When I was a kid, I could be assured of several sources or reading material in my parent’s bathroom: The Reader’s Digest, The National Enquirer, several catalogs, and –later– a volume of essays and short stories by Mark Twain. He was a hero in my home state of Missouri, and I recall vividly when my family made a pilgrimage to his boyhood home in Hannibal.
The book showed up sometime after I was ten and stayed until I was in high school. I don’t know why the book stayed there so long –my dad (the least religious person in the house back then), hated it. He called it sacrilegious and blasphemous. But it sat there just the same, calling to me.
I would crack it open and feel a rush of guilt as intense (if less salacious) as that I’d feel when perusing the lingerie section of the Montgomery Ward catalog.

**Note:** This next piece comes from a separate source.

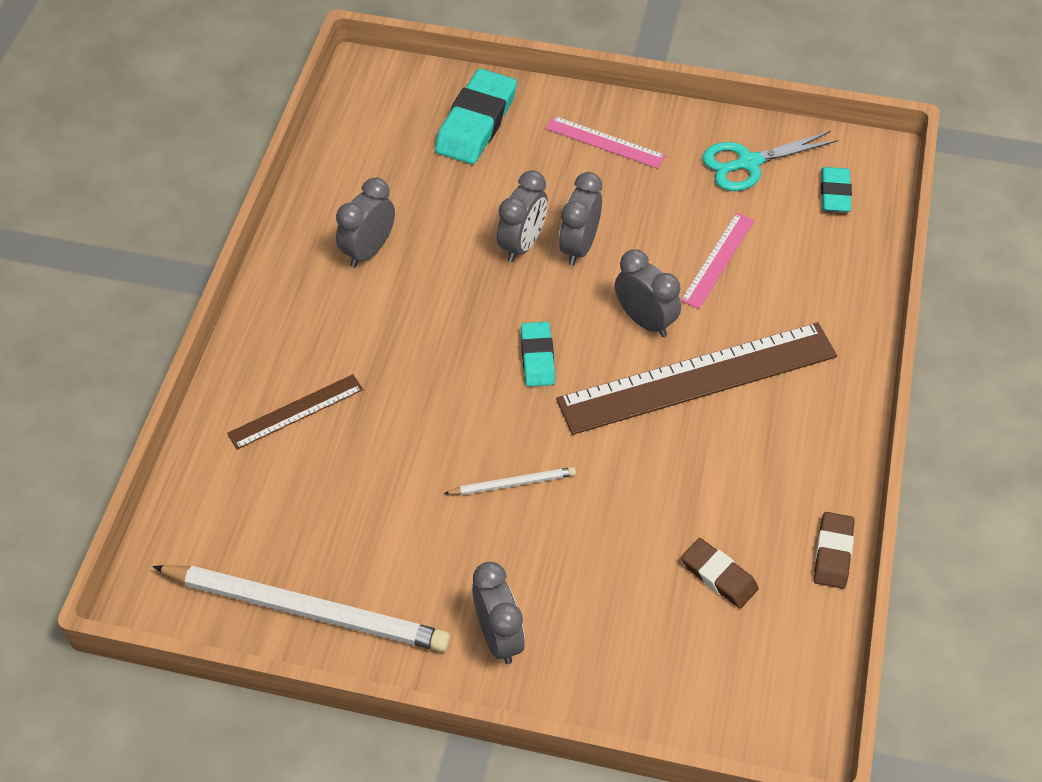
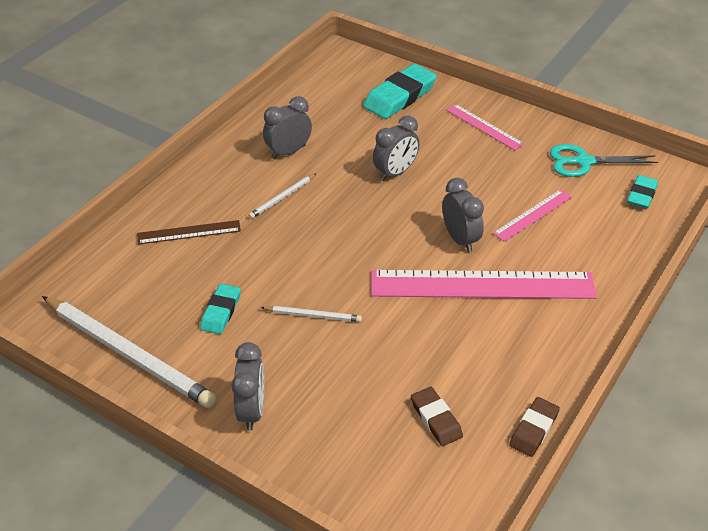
camera: 20 degrees right, 10 degrees down
(394, 323) = (282, 197): none -> white pencil
(537, 357) = (371, 242): turquoise eraser -> turquoise eraser (221, 312)
(579, 247) = (435, 183): grey clock -> none
(697, 378) = (482, 285): brown ruler -> pink ruler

I loved his unapologetic, withering critiques of religion and religiosity; his courageous and unbending attacks on social and religious norms. The things that horrified my dad thrilled me and made me question my surroundings and upbringing.

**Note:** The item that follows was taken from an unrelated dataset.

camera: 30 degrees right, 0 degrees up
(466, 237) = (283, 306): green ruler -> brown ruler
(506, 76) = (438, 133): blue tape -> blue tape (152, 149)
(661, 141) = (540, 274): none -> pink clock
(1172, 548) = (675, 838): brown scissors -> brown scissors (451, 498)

Some people love Mark Twain because they know him for Tow Sawyer and schmaltzy Americana.
I love Mark Twain because he was the first atheist I ever read, and he lit a fire in me. Some people’s Mark Twain is an inoffensive tale-teller, spinning yarns about jumping frogs and painting fences and pirate treasure and river rafts.
My Mark Twain? He’s punk rock. He said “It’s all bullshit, and we should tear it down.”
If there was ever a man who endorsed a wall of separation between Church and State, it was him.
“So much blood has been shed by the Church because of an omission from the Gospel: ‘Ye shall be indifferent as to what your neighbor’s religion is.’ Not merely tolerant of it, but indifferent to it. Divinity is claimed for many religions; but no religion is great enough or divine enough to add that new law to its code.”